Nationwide Insurance Company of America and National Casualty Company are members of the NMIC intercompany reinsurance pool, while Scottsdale Surplus Lines Insurance Company cedes 100% of its business to Scottsdale Insurance Company, another member of the NMIC pool.
Moody’s expects NMIC to provide support to its pooled and reinsured P&C companies if needed during a stress scenario.
The ratings reflect the strong market position of NMIC and its P&C affiliates (collectively, Nationwide P&C), which rank among the 10 largest U.S. P&C insurers by 2023 direct premiums written. Contributing factors also include the group’s diverse product offerings, extensive geographic reach, and its mutual ownership, which helps align the interests of policyholders/owners and company managers.

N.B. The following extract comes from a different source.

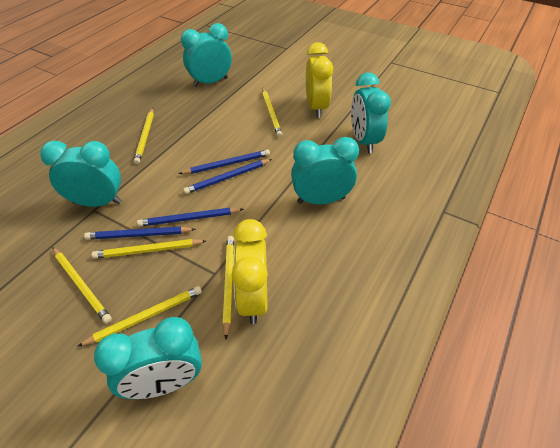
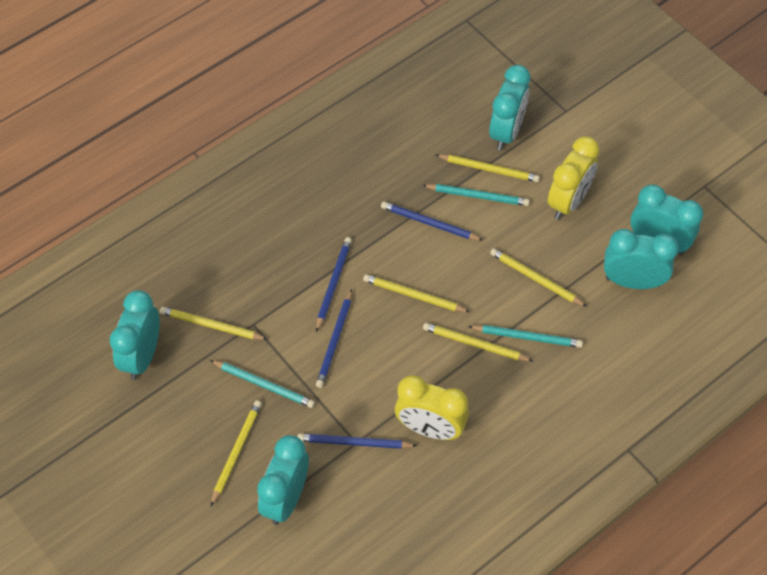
turquoise pencil: 0 -> 3

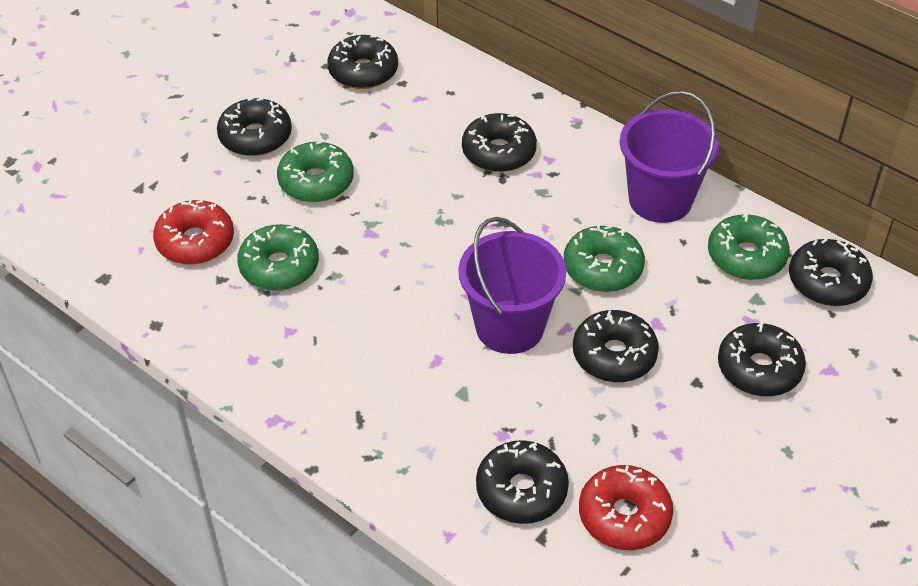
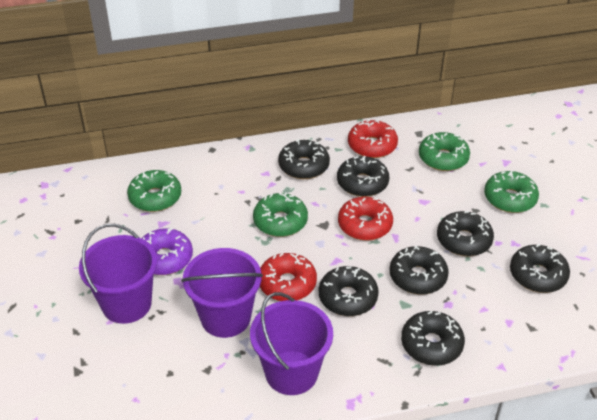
purple bucket: 2 -> 3
purple donut: 0 -> 1
red donut: 2 -> 3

Nationwide P&C also benefits from the stable earnings of its affiliated life insurance and annuity business, Nationwide Financial Services (NFS), as well as the large capital base of Nationwide Enterprise, which includes both Nationwide P&C and NFS.
However, these strengths are offset by Nationwide P&C’s weak profitability in recent years along with its exposure to catastrophe losses in property lines and adverse reserve development in casualty lines. To address these challenges, Nationwide P&C is raising rates, tightening underwriting standards, and reallocating resources from standard lines to specialty lines.
Moody’s notes that a ratings upgrade for Nationwide P&C could result from better profitability, reflected in combined ratios at or below 100%, a return on capital in the mid-to-high single digits, gross underwriting leverage below 3x, favorable loss development, and continued strong performance by NFS.
Conversely, a downgrade could occur if combined ratios exceed 105%, gross underwriting leverage surpasses 4x, policyholders’ surplus drops by 10% or more within a year, NFS’s credit profile weakens, or if financial leverage rises above 30% or interest coverage falls below 4x.